Source code for modelarchive.tools.maxit

"""`MAXIT`_ from `RCSB`_ converts coordinate files in PDB legacy format to CIF
and CIF files to mmCIF. This module also adds functionality to turn a PDB file
into a (minimalist) ModelCIF file. But don't get too excited - none of the
functionality will turn a PDB file into a fully annotated ModelCIF file. It just
makes sure the starting point is of valid CIF syntax. Extra data still need to be
added...

`MAXIT`_ is not bundled with this module.

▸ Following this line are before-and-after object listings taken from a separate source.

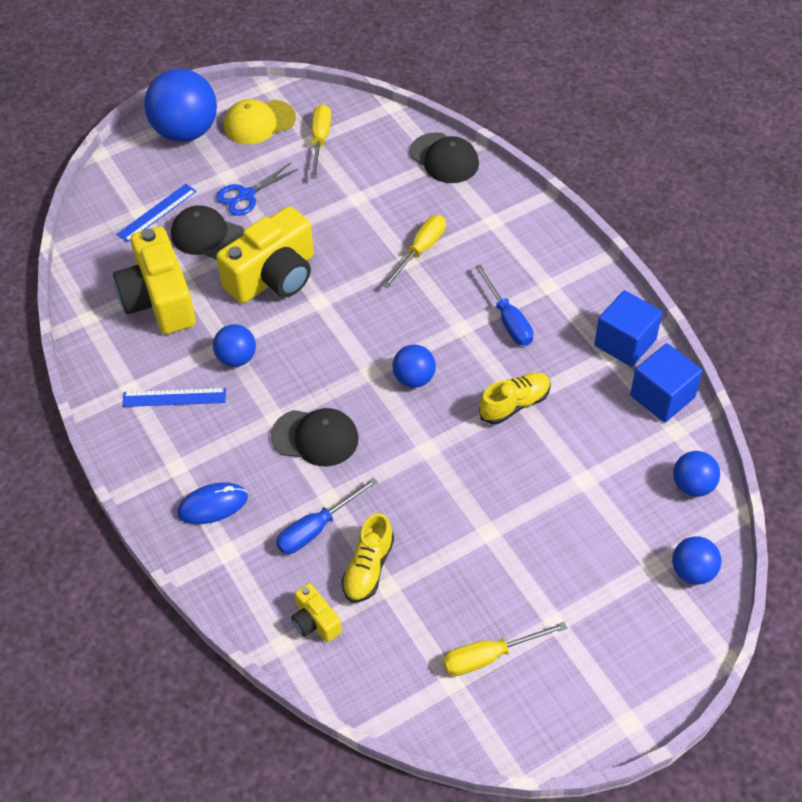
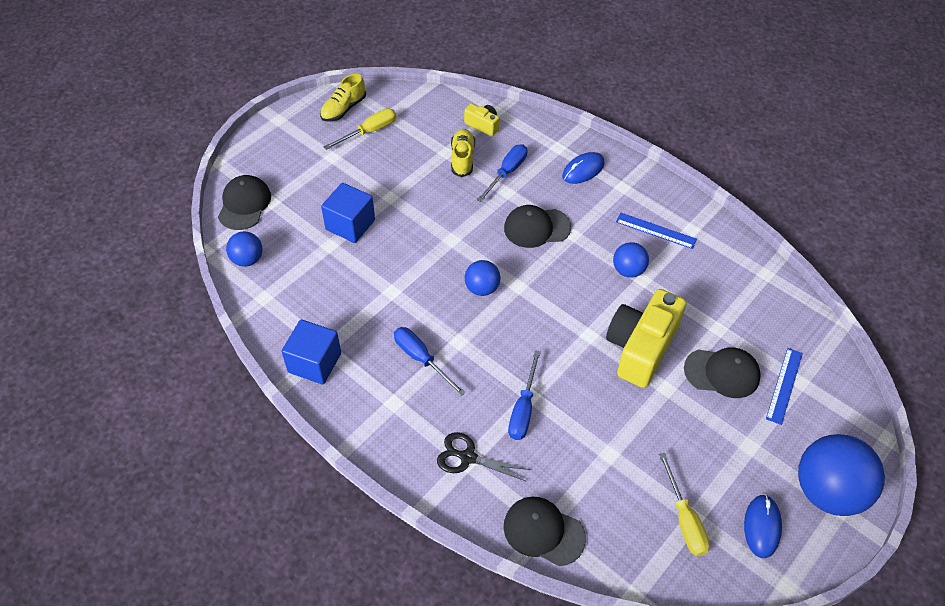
camera: 160 degrees right, 0 degrees up
(159, 299) = (721, 303): yellow camera -> none
(174, 397) = (655, 230): blue ruler -> blue ruler turned 45 degrees clockwise
(246, 195) = (716, 428): blue scissors -> none
(259, 122) = (762, 527): yellow cap -> blue mouse
(420, 250) = (523, 409): yellow screwdriver -> blue screwdriver
(490, 224) = (468, 457): none -> black scissors
(514, 404) = (395, 287): yellow shoe -> yellow shoe (343, 109)
(662, 397) = (277, 322): blue cube -> blue cube (350, 225)
(692, 571) = (244, 204): blue ball -> black cap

The source code can be downloaded
`here <https://sw-tools.rcsb.org/apps/MAXIT/source.html>`_.
`Installation instructions <https://sw-tools.rcsb.org/apps/MAXIT/README-source>`_
are available, and here is a TL;DR how to compile on macOS and most Linux
distributions:

.. code-block:: bash

   # cd into the unpacked source directory first
   export RCSBROOT=$(pwd)
   make
   make binary
   # binaries are found in bin/
   # RCSBROOT needs to point at data/ when running maxit
"""

# Copyright (c) 2026, SIB - Swiss Institute of Bioinformatics and
#                     Biozentrum - University of Basel
#
# Permission is hereby granted, free of charge, to any person obtaining a copy
# of this software and associated documentation files (the "Software"), to deal
# in the Software without restriction, including without limitation the rights
# to use, copy, modify, merge, publish, distribute, sublicense, and/or sell
# copies of the Software, and to permit persons to whom the Software is
# furnished to do so, subject to the following conditions:
#
# The above copyright notice and this permission notice shall be included in all
# copies or substantial portions of the Software.
#
# THE SOFTWARE IS PROVIDED "AS IS", WITHOUT WARRANTY OF ANY KIND, EXPRESS OR
# IMPLIED, INCLUDING BUT NOT LIMITED TO THE WARRANTIES OF MERCHANTABILITY,
# FITNESS FOR A PARTICULAR PURPOSE AND NONINFRINGEMENT. IN NO EVENT SHALL THE
# AUTHORS OR COPYRIGHT HOLDERS BE LIABLE FOR ANY CLAIM, DAMAGES OR OTHER
# LIABILITY, WHETHER IN AN ACTION OF CONTRACT, TORT OR OTHERWISE, ARISING FROM,
# OUT OF OR IN CONNECTION WITH THE SOFTWARE OR THE USE OR OTHER DEALINGS IN THE
# SOFTWARE.

from itertools import product, count
from pathlib import Path
import gzip
import os
import subprocess
import tempfile

import gemmi
import ihm
import modelcif.dumper
import modelcif.reader

from modelarchive import _utils

MAXIT_BINARY = os.environ.get("MAXIT_BINARY", "maxit")
"""Path to the maxit binary, defaults to ``maxit`` from ``$PATH``.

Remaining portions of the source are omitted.